According to a recent study, around 1.4 million people, that is about 0.6% of U.S. adults are trans-genders. The numbers are double that of ten years ago and varies by state. The study is critical and will help in the framing of current policy discussions that will impact the daily life of transgenders. The policy debates include discussions on discrimination, access to restrooms and many other issues. A conclusion can be arrived at only with supportive data in order to assess potential impact and the number of people that will be affected. The urban District of Columbia has 14,550 people that accounts for 2.77% of the federal district’s population that has identified themselves as transgenders. The District of Columbia has the highest percentage of adults who have identified themselves as transgender.
Many states have about 100,000 or more individuals who are transgender and according to the research Florida has 100,300, California with 218,000 and Texas with 125,350 individuals who identify as transgender. The study indicates that the states of Hawaii, New Mexico, Georgia, and California have the highest percentage (0.8%) of adults indentifying as transgender and Texas and Florida accounts for 0.7%. North Dakota, South Dakota, Wyoming, Iowa and Montana were the five states with 0.3% transgender identified adults that is the lowest percentage.

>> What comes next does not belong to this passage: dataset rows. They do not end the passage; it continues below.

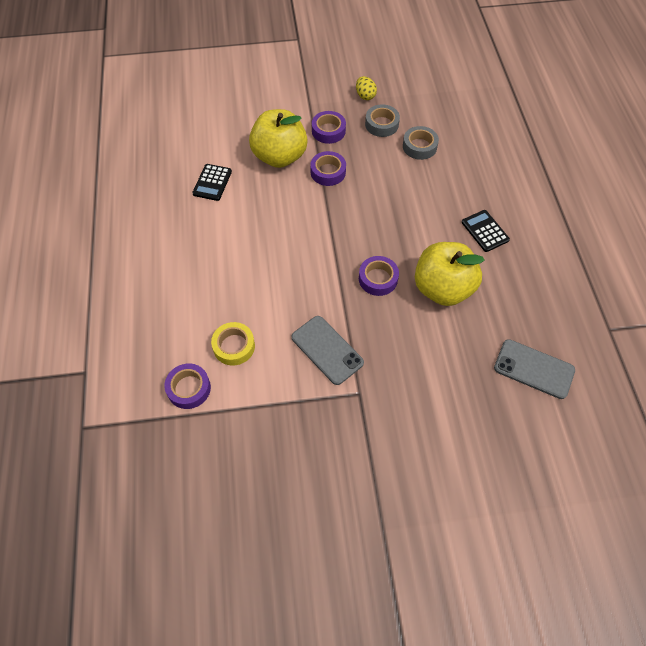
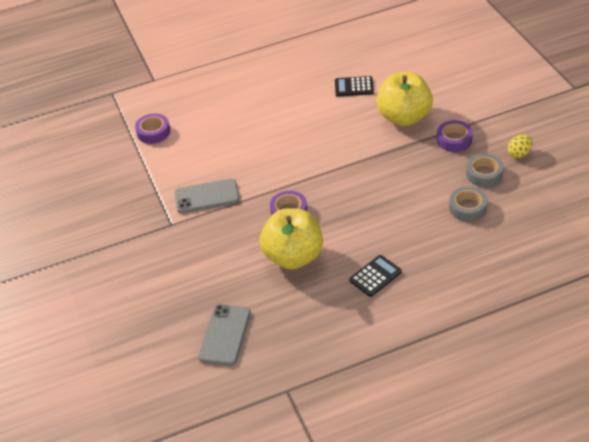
camera: 80 degrees right, 15 degrees down
(234, 346) = (195, 144): yellow tape -> none
(327, 350) = (207, 196): grey phone -> grey phone turned 45 degrees clockwise
(328, 172) = (400, 152): purple tape -> none

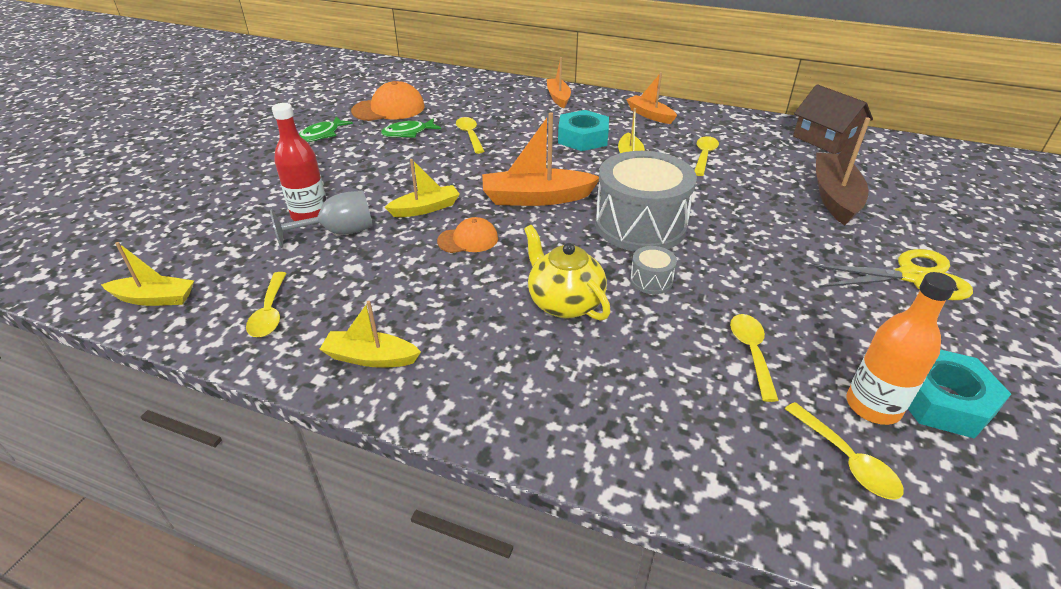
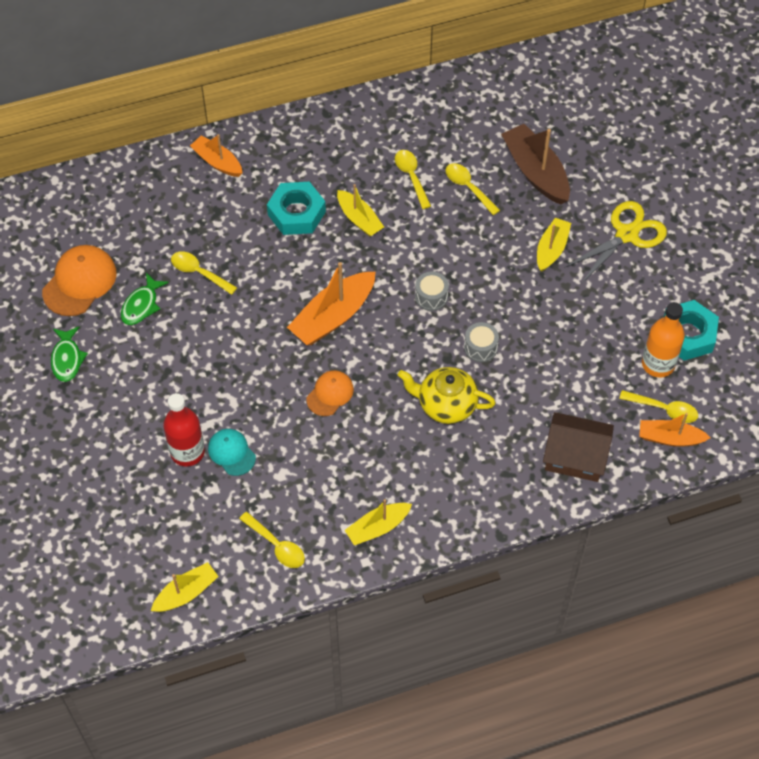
camera: 40 degrees left, 20 degrees up
(338, 232) = (231, 453): grey goblet -> turquoise cap
(425, 208) = (265, 385): yellow boat -> yellow boat (551, 249)
(640, 225) = (431, 297): grey drum -> grey drum, size x0.42
(650, 115) = (322, 140): orange boat -> orange boat (670, 438)
(751, 353) = (578, 368): yellow spoon -> yellow spoon (468, 187)
(825, 139) = (485, 91): brown house -> brown house (575, 456)

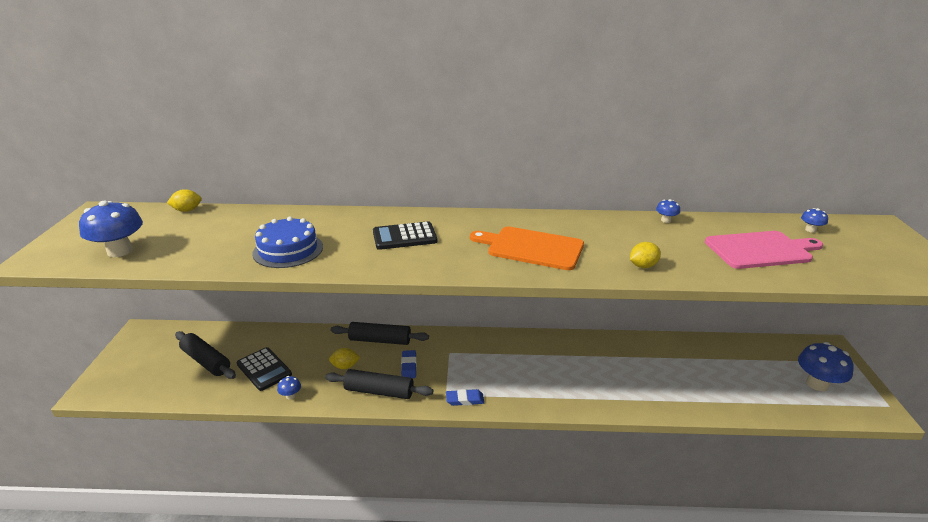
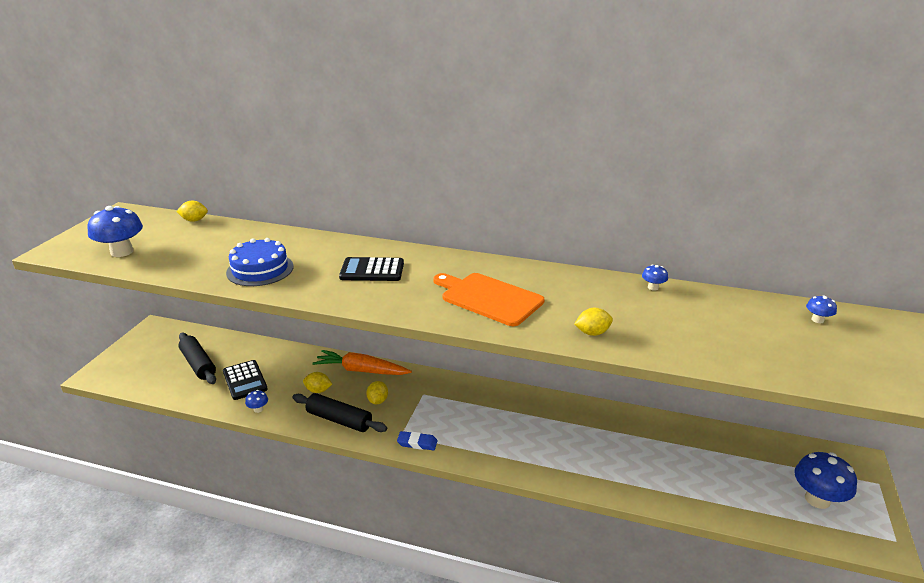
camera: 15 degrees right, 0 degrees up
(380, 340) = (361, 370): black rolling pin -> orange carrot
(409, 366) = (377, 401): blue eraser -> yellow lemon
(761, 250) = (739, 334): pink cutting board -> none

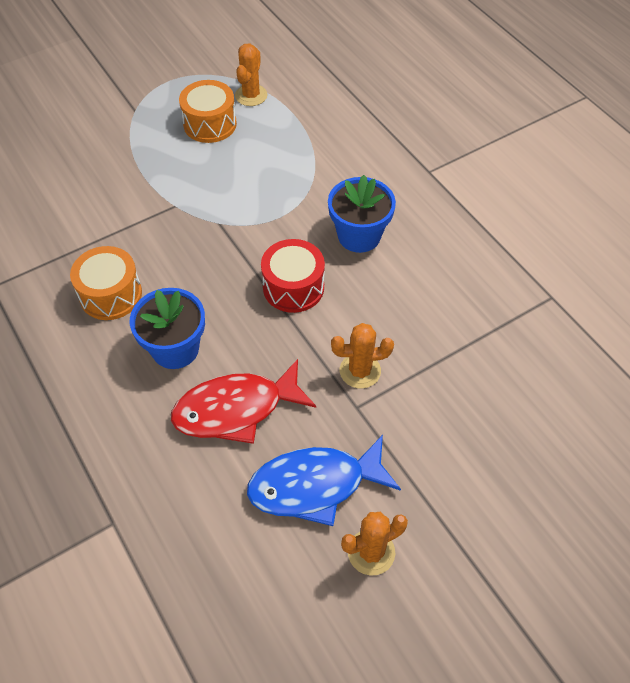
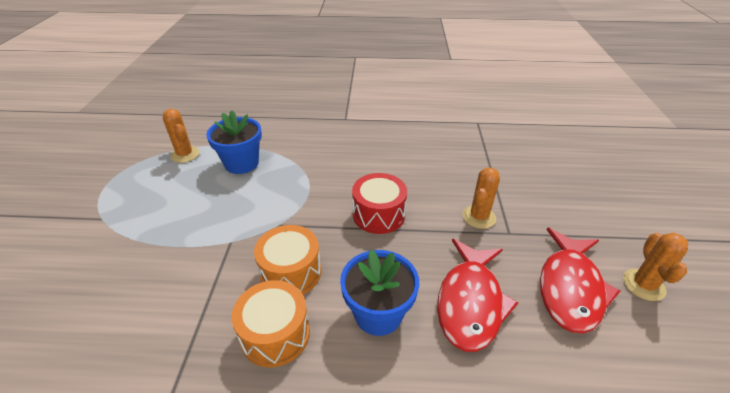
camera: 55 degrees left, 15 degrees down
(210, 124) = (179, 185): orange drum -> orange drum (291, 272)
(315, 485) = (570, 288): blue fish -> red fish
(359, 236) = (365, 165): blue flower pot -> blue flower pot (242, 163)

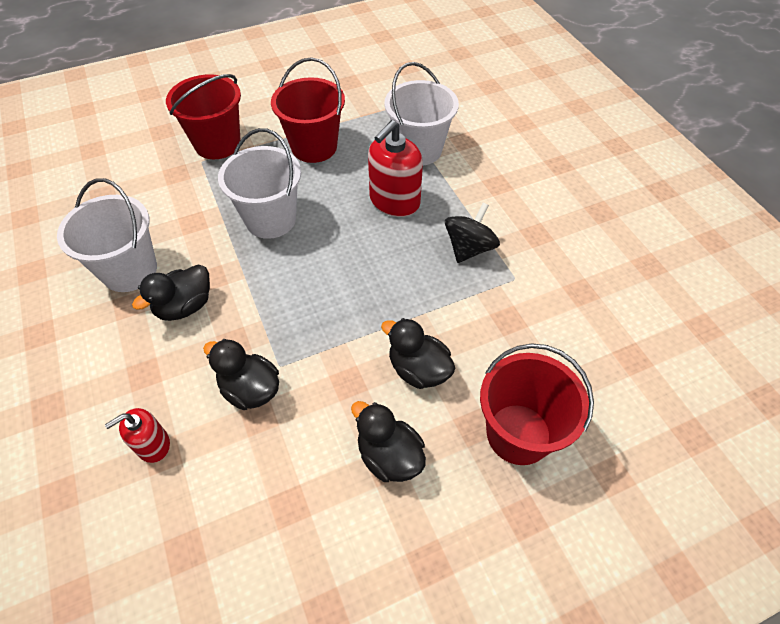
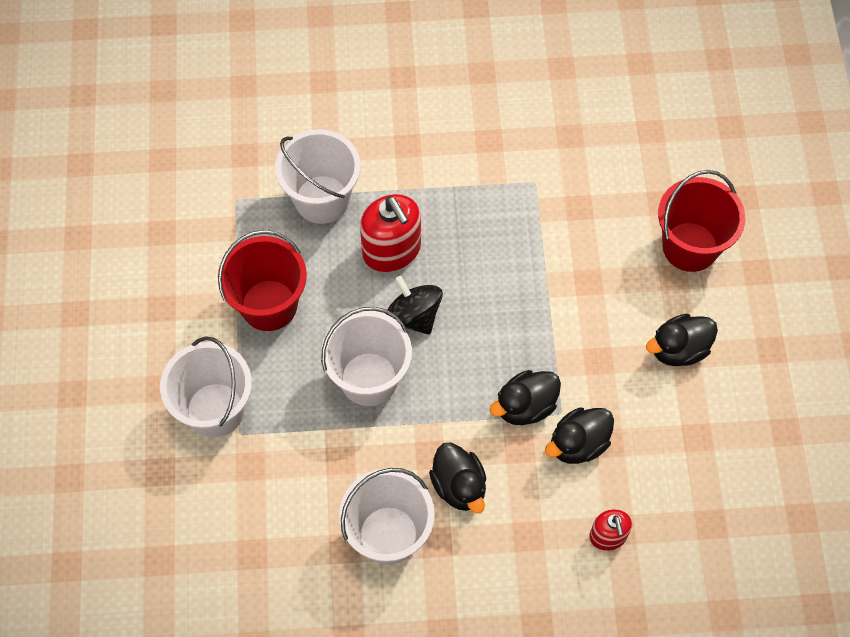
camera: 70 degrees left, 10 degrees up
(217, 144) = (215, 410): red bucket -> white bucket
(418, 369) = (605, 299): black duck -> black duck (525, 406)
(469, 248) = (483, 206): black spinning top -> black spinning top (413, 316)

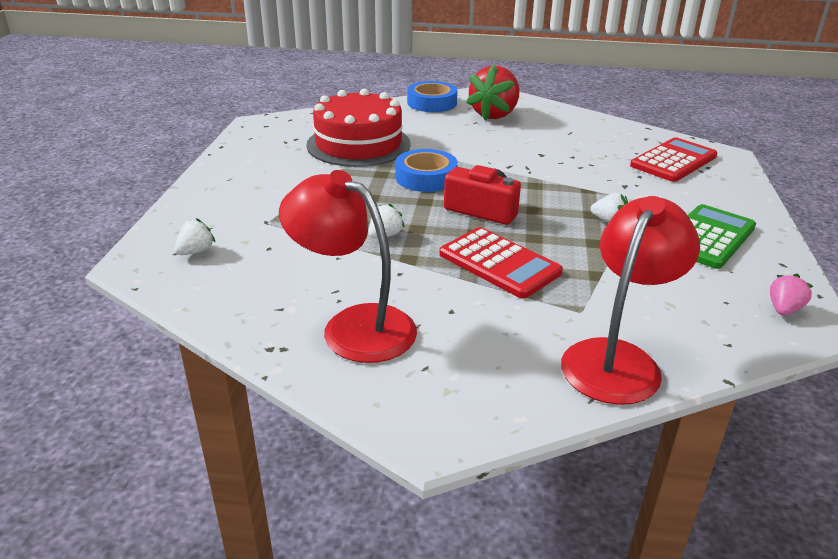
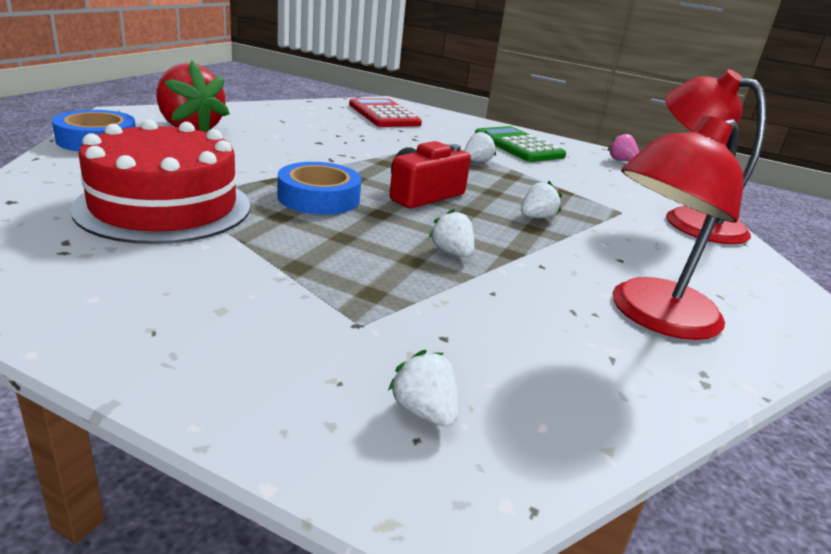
camera: 75 degrees left, 5 degrees down
(499, 263) = (536, 217): red calculator -> white strawberry

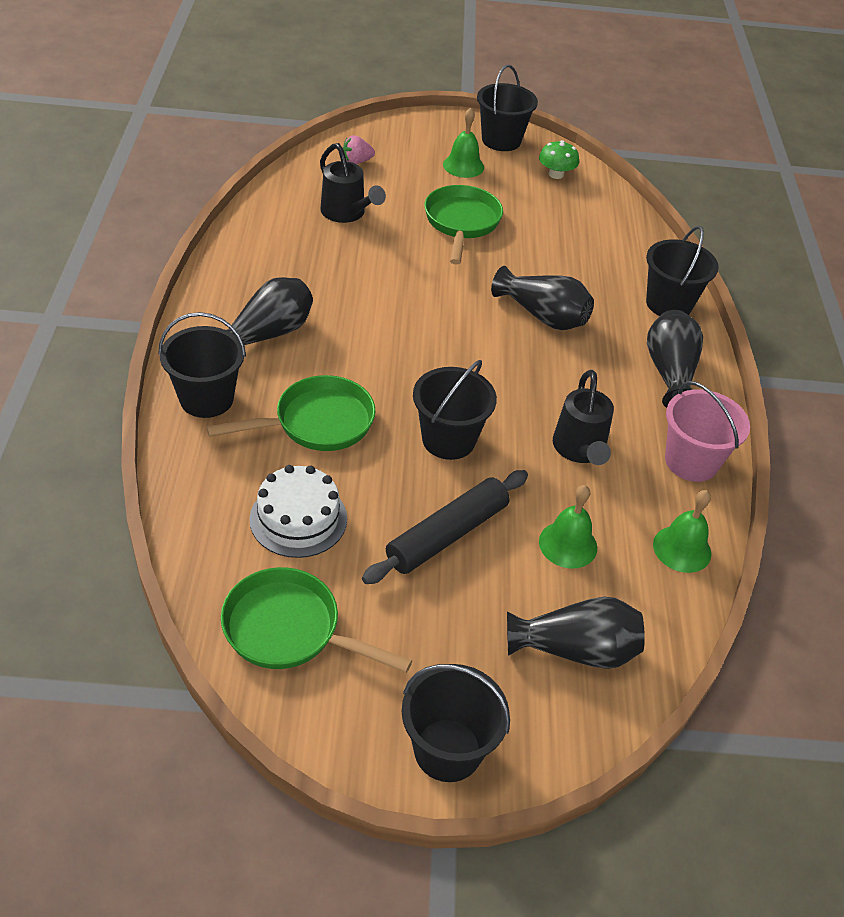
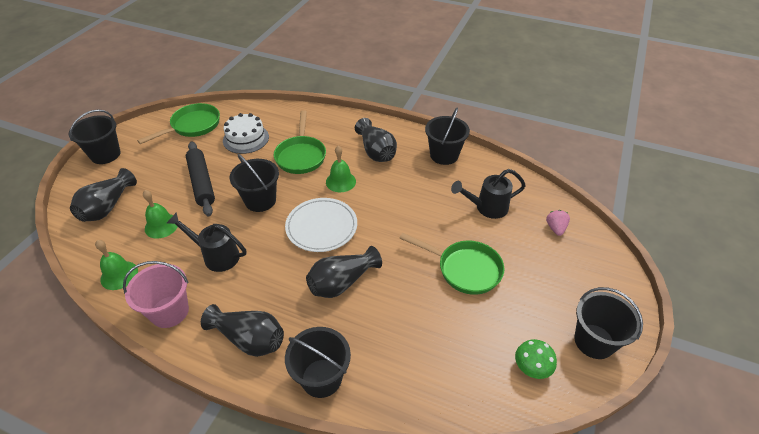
camera: 115 degrees right, 0 degrees up
(206, 399) = (337, 124): black bucket -> black bucket (444, 155)
(463, 166) = (548, 296): green bell -> green bell (340, 181)
(464, 356) = (321, 227): none -> white plate

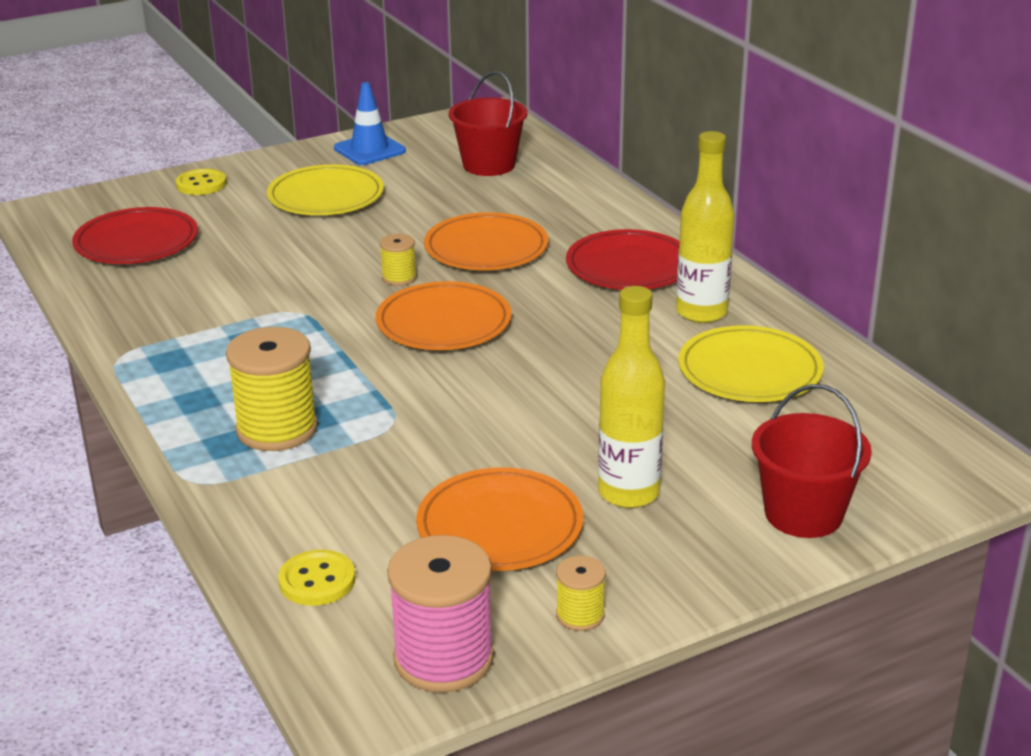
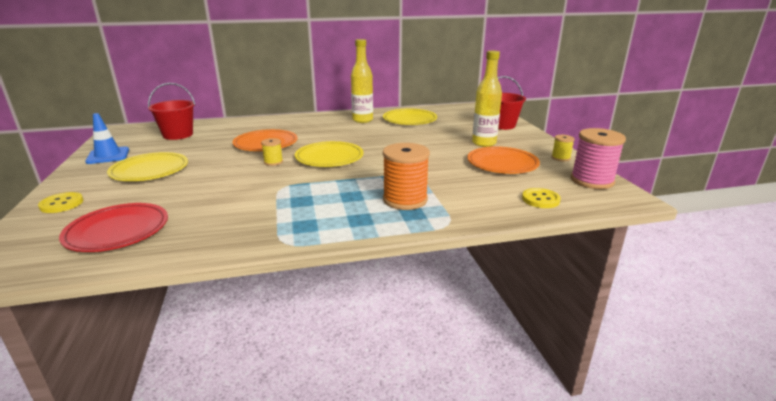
camera: 75 degrees left, 5 degrees down
(277, 429) = (405, 200): yellow spool -> orange spool
(444, 323) = (329, 157): orange plate -> yellow plate
(629, 266) = (314, 124): red plate -> none

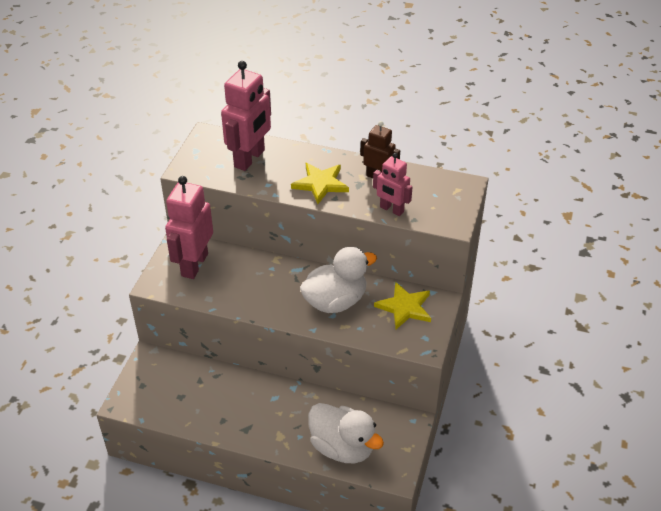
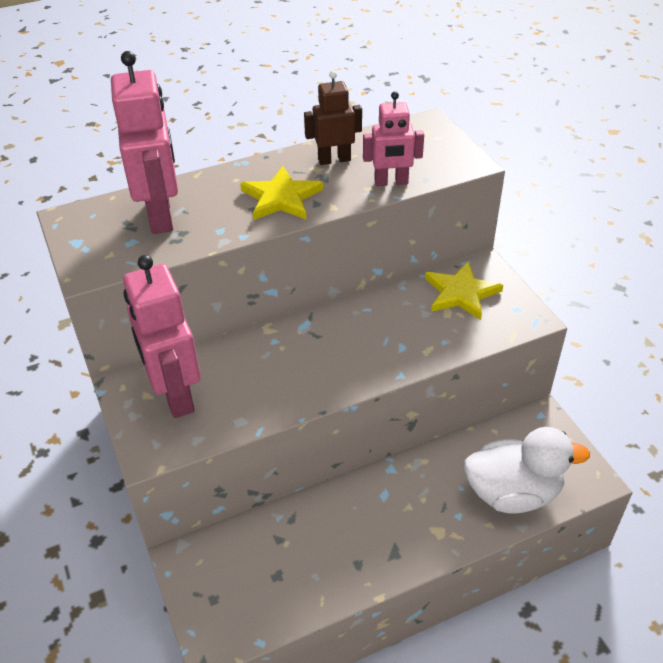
camera: 40 degrees left, 0 degrees up
(335, 301) = (387, 331): white duck -> none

Political debates are concentrating upon major issues like the services and protection from discrimination concerns to be extended to transgender Americans and to protect their rights. The Defense Secretary Ash Carter at the Pentagon announced that the military will not prevent transgender Americans from serving openly. Carter also stated that members in service will not be discharged or separated from service on basis of gender identity. Youngsters in the age of 18 to 24 are most likely to identify themselves as transgender, they account for 0.7%. The researchers at William Institute compiled data from the U.S. Census Bureau’s American Community Survey and from the Behavioral Risk Factor Surveillance System that represents 50 states in the District of Columbia and U.S.